- Born: 1957
- Died: July 14, 2012 (aged 54–55) Aybak, Samangan Province, Afghanistan
- Rank: Commander
- Unit: Junbish faction of Northern Alliance
- Conflicts: Soviet–Afghan War War in Afghanistan (1996–2001) War in Afghanistan (2001–present)

= Ahmad Khan Samangani =

Ahmad Khan Samangani (1957 – 14 July 2012) was an Afghan member of parliament and a commander of the Junbish-i Milli. He was the target of and killed in a suicide attack on 14 July 2012. Samangani was a known anti-Taliban commander and politician.

==Military activities and political career==
In the 1980s, Ahmad Khan Samangani originally fought in the Jamiat-e Islami against the Soviet invasion of Afghanistan. After the Soviet withdrawal Samangani, himself an Afghan Uzbek, joined the Uzbek-dominated Junbish-i Milli led by Abdul Rashid Dostum.

In the late 1990s, Samangani commanded thousands of men in his area as a military commander in the Junbish faction of the United Front (Northern Alliance).
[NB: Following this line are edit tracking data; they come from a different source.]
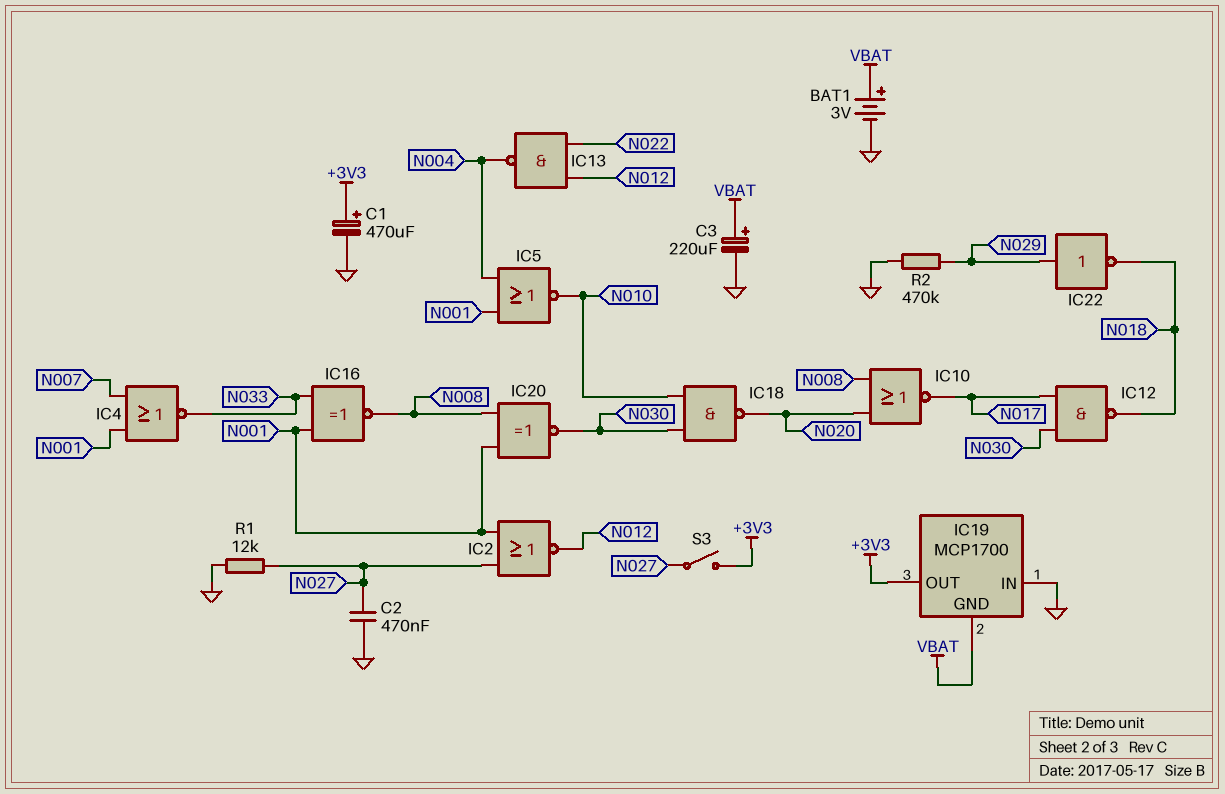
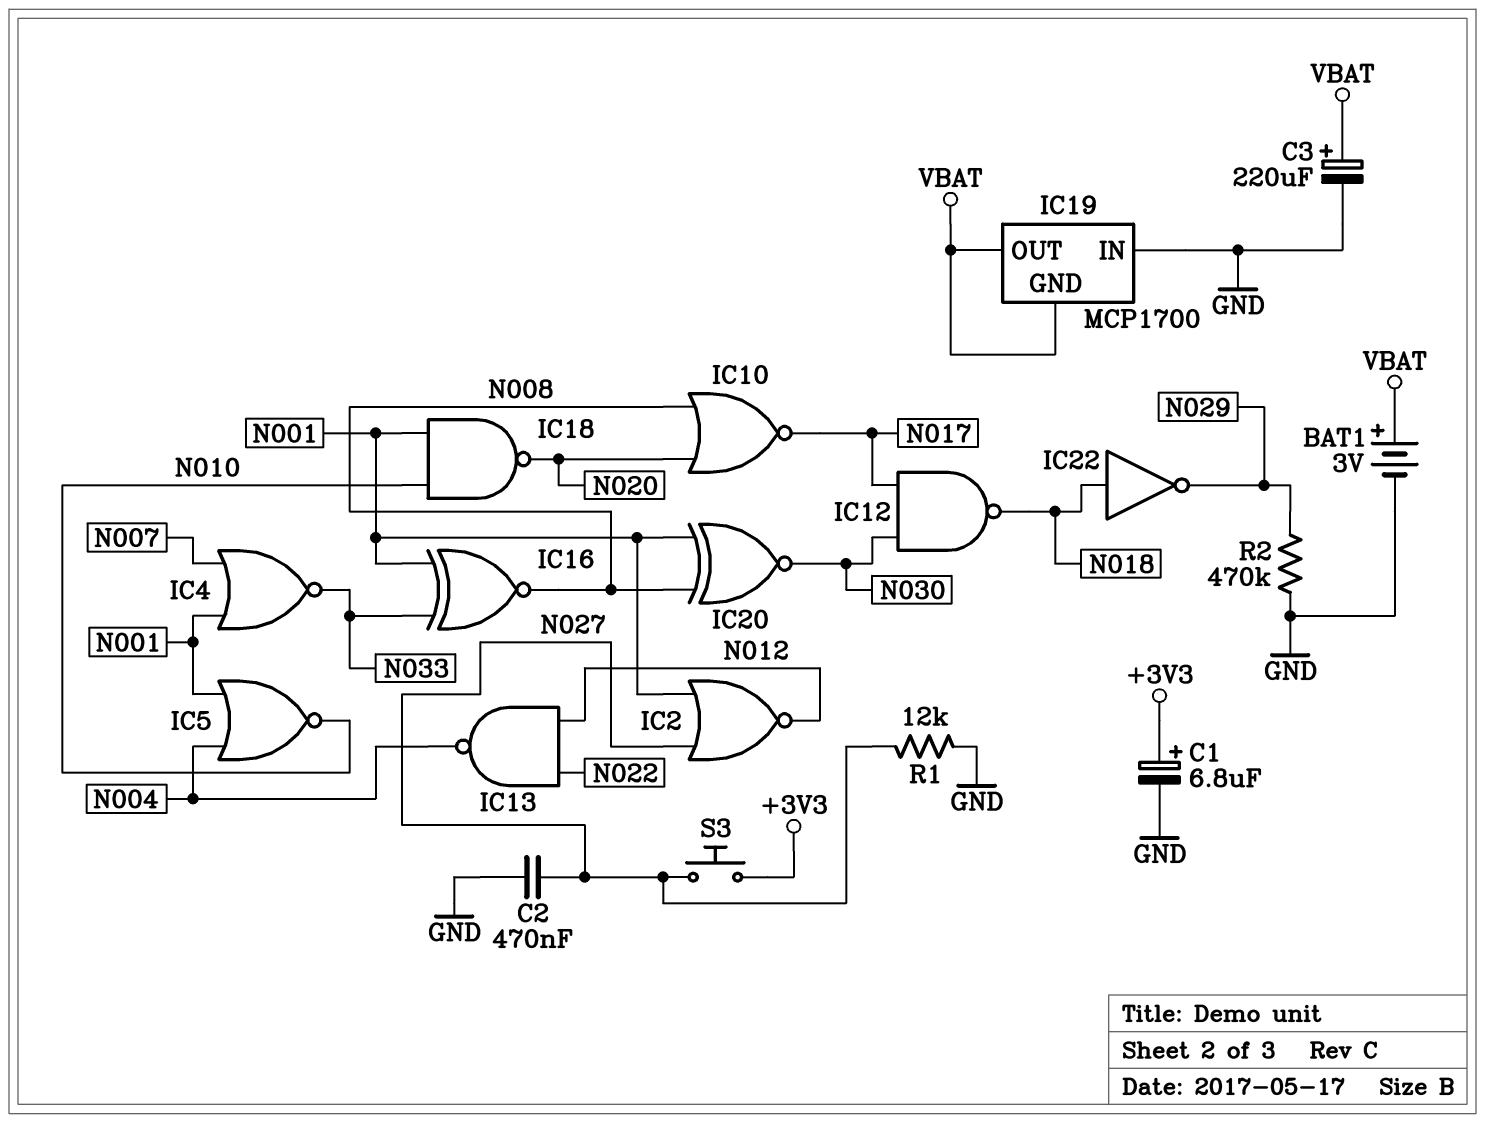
C1: 470uF (plus +3V3, minus GND) -> 6.8uF (plus +3V3, minus GND)
IC18: NAND (in N010, in N030, out N020) -> NAND (in N001, in N010, out N020)
IC19 pin OUT: +3V3 -> VBAT
IC22: NOT (in N029, out N018) -> NOT (in N018, out N029)
S3: switch (+3V3, N027) -> button (+3V3, N027)

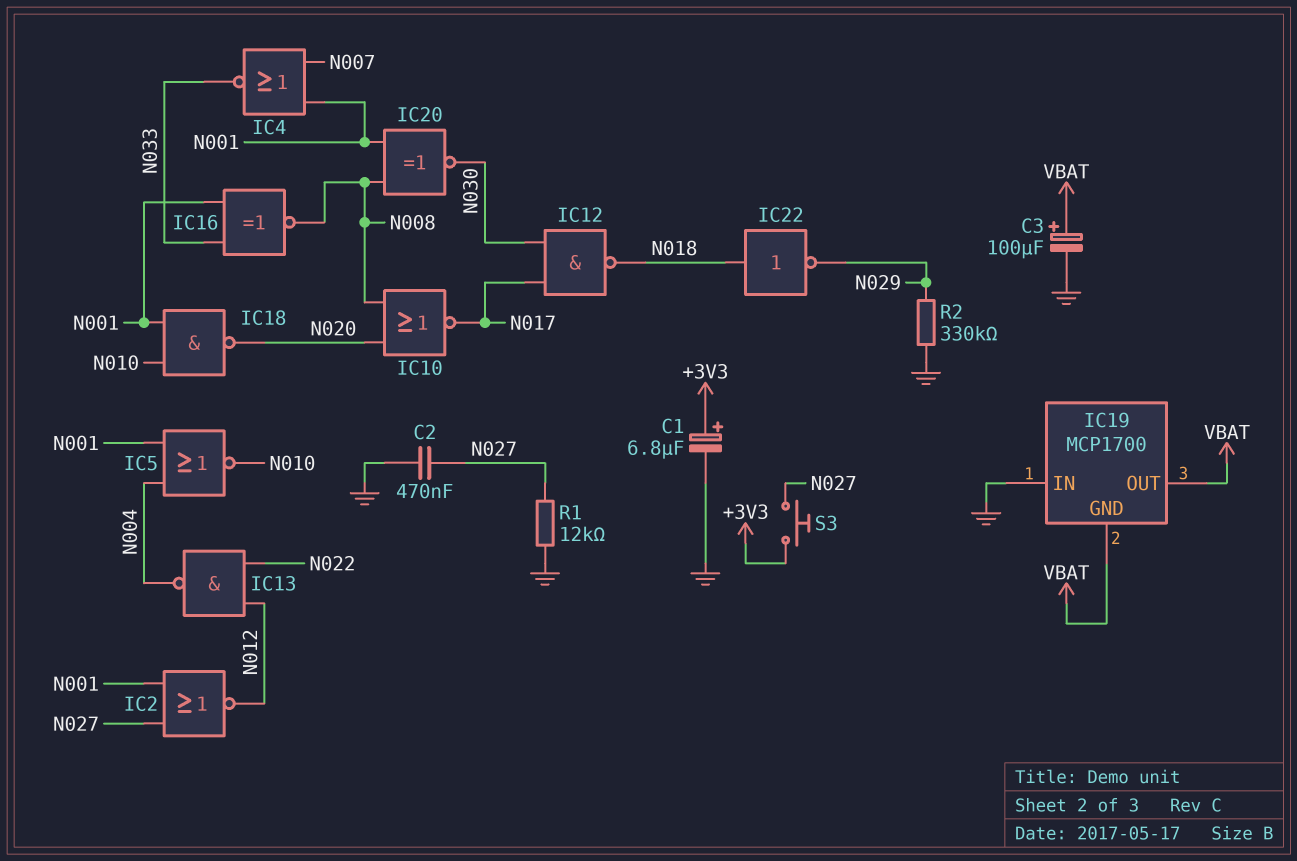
BAT1: 3V (plus VBAT, minus GND) -> none
C3: 220uF (plus VBAT, minus GND) -> 100uF (plus VBAT, minus GND)
R2: 470k (GND, N029) -> 330k (GND, N029)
Though Junbish's main forces were defeated by the Taliban in Mazar-e Sharif in 1998, he and his local forces remained one of several Junbish armed elements operating in the resistance against the Taliban inside Samangan Province, Afghanistan. After the fall of the Taliban regime, he moved closer to Afghan President Hamid Karzai and away from Dostum. But in the 2009 Afghan Presidential Election Samangani supported Abdullah Abdullah against Karzai. Abdul Khan Samangani was said to be close to Balkh governor Ustad Atta Mohammad Noor, also a supporter of Abdullah Abdullah. Lately, Samangani was also said to have made contacts with Dostum again.

Samangani became a member of parliament in 2011 and was considered a key leader in Samangan and northern Afghanistan.

==Death==
The suicide bombing attack which took place at around 8 am on 14 July 2012 at Samangani's daughter's wedding party killed 22 people and wounded 60. The attack occurred in the capital of Samangan province, Aybak. The attacker came to the party as a guest and embraced Samangani before detonating his explosives.

Among the dead were also the police and intelligence chiefs of Samangan Province, and a division commander of the Afghan National Army (ANA). Balkh governor Atta Mohammad Noor had also been on his way to the wedding, but escaped the attack. After collecting preliminary evidence, Afghan interior minister Bismillah Khan Mohammadi named the Taliban as the main suspects behind the attack.

The assassination was one among several conducted against Afghan government officials in July 2012.